- Born: India
- Spouse: Ravi Bhatia

Academic background
- Education: MD, All India Institutes of Medical Sciences MPH, University of Minnesota

Academic work
- Institutions: University of Alabama at Birmingham City of Hope National Medical Center

= Smita Bhatia =

Indian-born American oncologist

Smita Bhatia is an Indian-born American oncologist. She is the Director of the Institute for Cancer Outcomes and Survivorship in the University of Alabama at Birmingham School of Medicine, as well as the Vice Chair for Outcomes in the Department of Pediatrics and Senior Advisor for Cancer Outcomes Research at the O'Neal Comprehensive Cancer Center at UAB.

==Early life and education==
Bhatia was born and raised in India. She completed her medical degree and residency at the All India Institutes of Medical Sciences but moved to Minnesota for her postdoctoral fellowship. While completing her fellowships in blood banking, pediatric hematology/oncology, and bone marrow transplantation, Bhatia also completed her Master's degree in public health.

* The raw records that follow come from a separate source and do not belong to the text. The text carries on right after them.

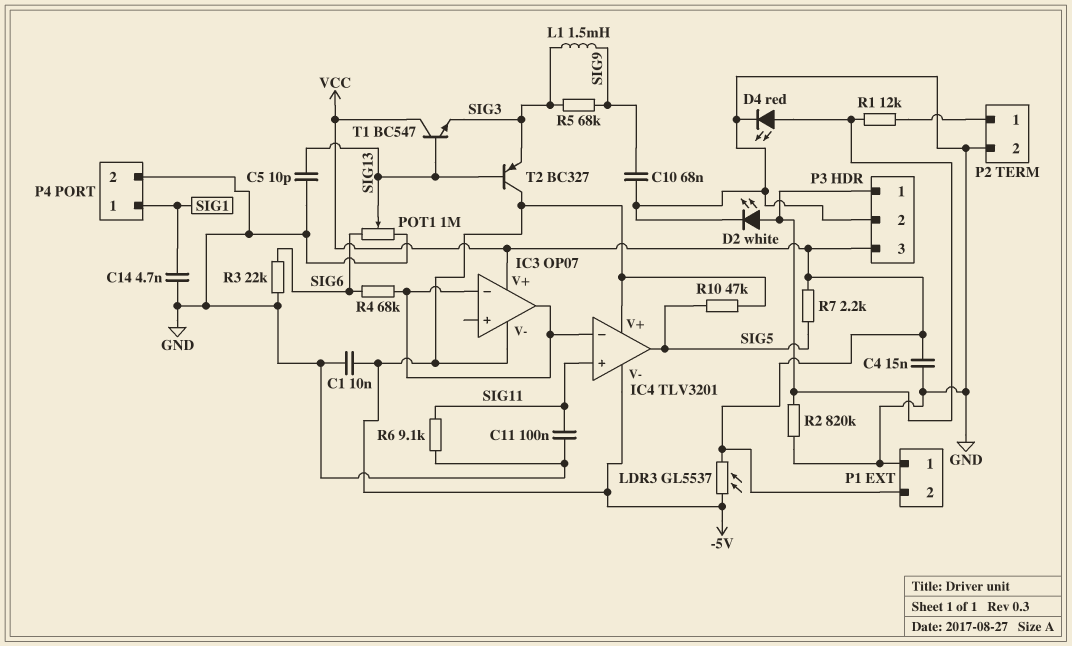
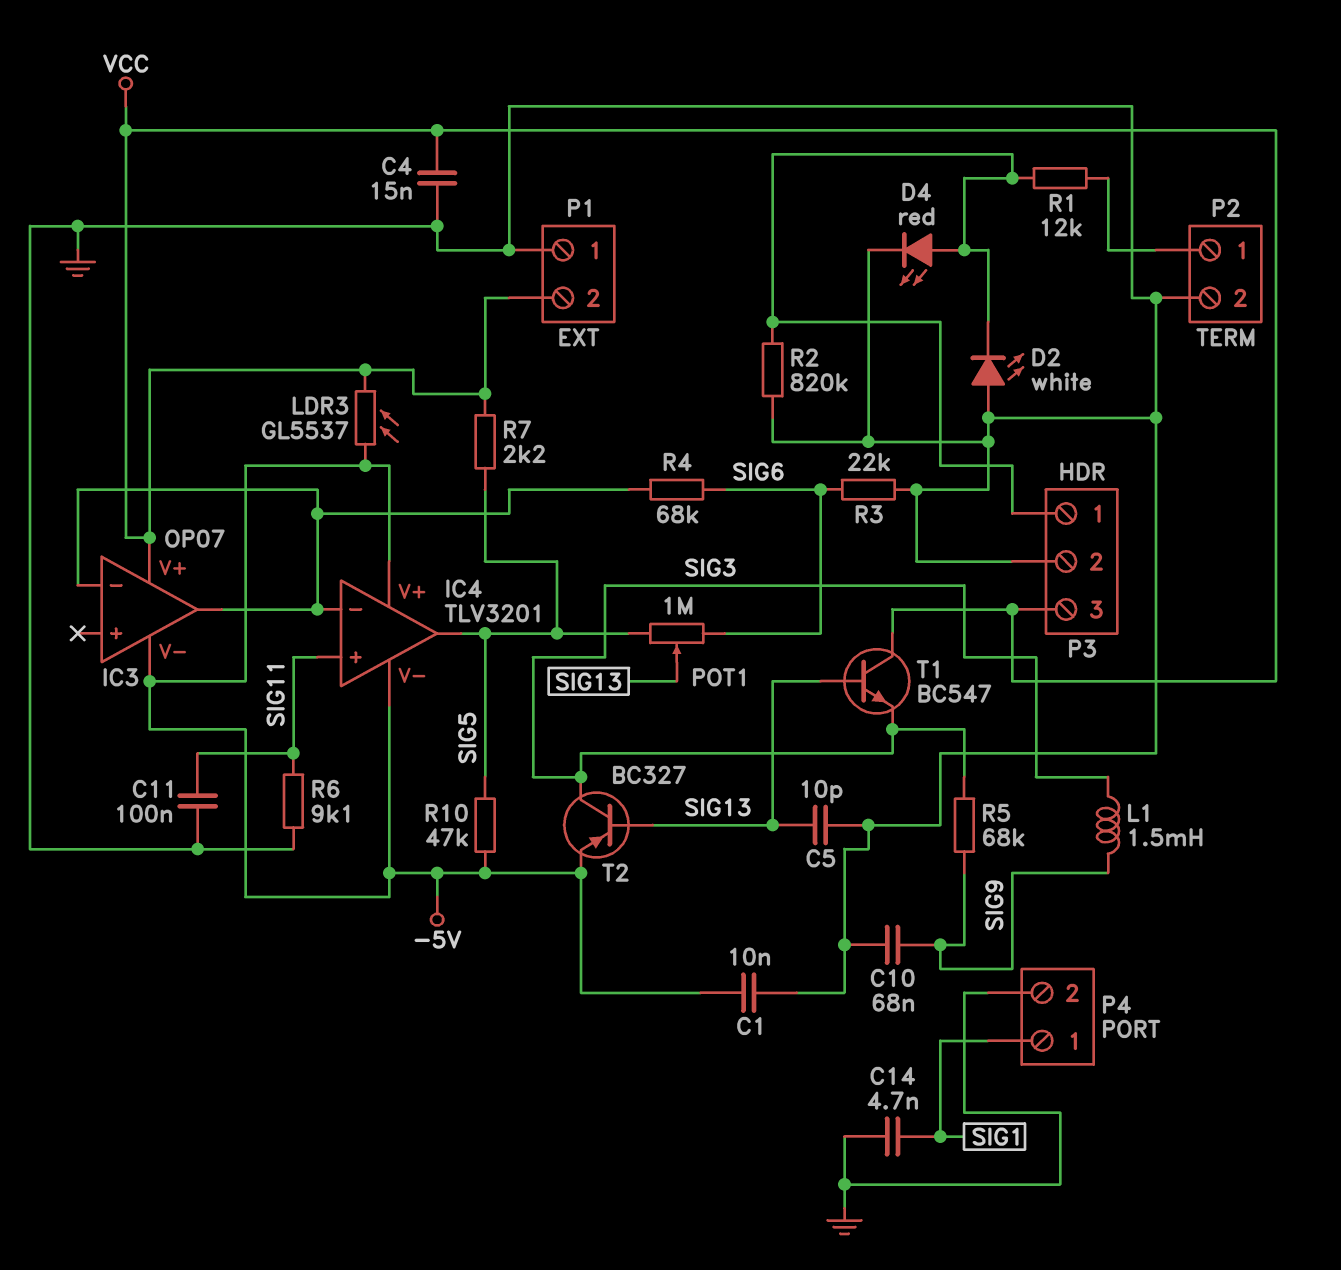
D2: LED white (A P3/1, K GND) -> LED white (A GND, K P3/1)
POT1: 1M (GND, SIG6, wiper SIG13) -> 1M (SIG5, SIG6, wiper SIG13)
T2: PNP BC327 (B SIG13, C -5V, E SIG3) -> PNP BC327 (B SIG13, C SIG3, E -5V)

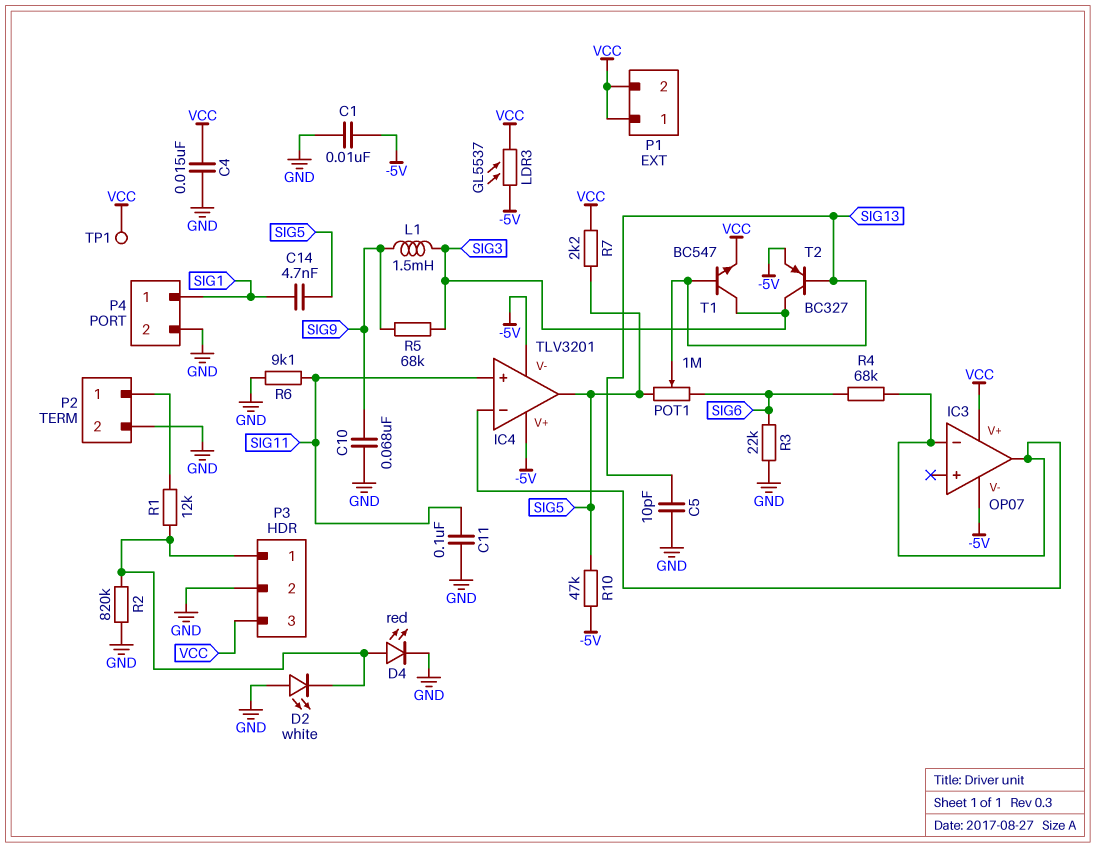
C14: 4.7nF (GND, SIG1) -> 4.7nF (SIG1, SIG5)
P1 pin 1: GND -> VCC
T1: NPN BC547 (B SIG13, C VCC, E SIG3) -> NPN BC547 (B SIG13, C SIG3, E VCC)
TP1: none -> test point (VCC)

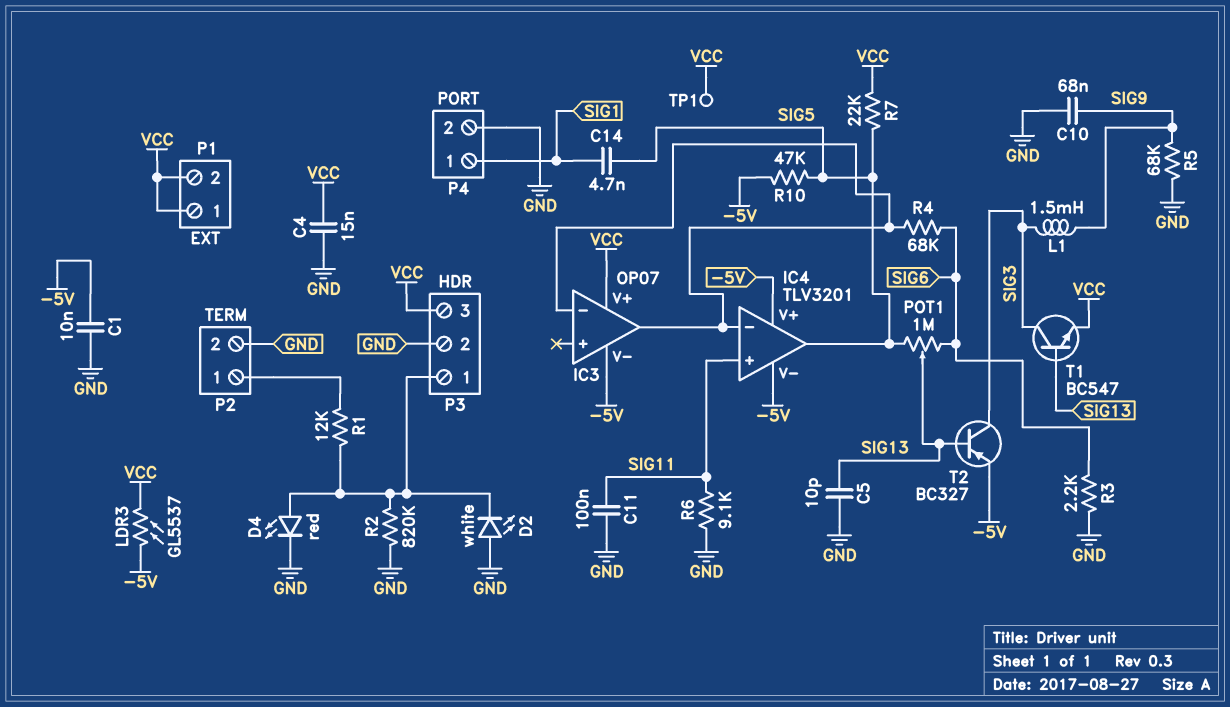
R3: 22k (GND, SIG6) -> 2.2k (GND, SIG6)
R5: 68k (SIG3, SIG9) -> 68k (GND, SIG9)
R7: 2.2k (SIG5, VCC) -> 22k (SIG5, VCC)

During her training at the University of Minnesota, Bhatia received the 1996 Young Investigator Award from Conquer Cancer.

==Career==
Following her fellowships, Bhatia and her husband Ravi accepted faculty positions at the City of Hope National Medical Center. During her early tenure at the City of Hope, Bhatia established a cohort of cancer patients who she followed up after blood or marrow transplants to measure their cognitive function on extensive, standardized paper-based tests. Two years later, she was appointed Founding Chair of the new Department of Population Sciences at the City of Hope. She was also elected a Member of the American Society for Clinical Investigation. Bhatia remained in this role until 2014 when she left to become the director of the Institute for Cancer Outcomes and Survivorship in the University of Alabama at Birmingham (UAB) School of Medicine.

While serving as director of the Institute for Cancer Outcomes and Survivorship, Bhatia became the principal investigator (PI) on a project on how personalized treatment of childhood cancer can minimize toxicity. She also received the 2018 Outstanding Investigator Award from the National Cancer Institute. As the PI, Bhatia also served as vice chair for Outcomes in the UAB Department of Pediatrics and senior adviser for Cancer Outcomes Research at the O’Neal Comprehensive Cancer Center at UAB. In 2021, she was appointed to the board of directors at the St. Baldrick's Foundation.

==Personal life==
Bhatia and her husband have two children together.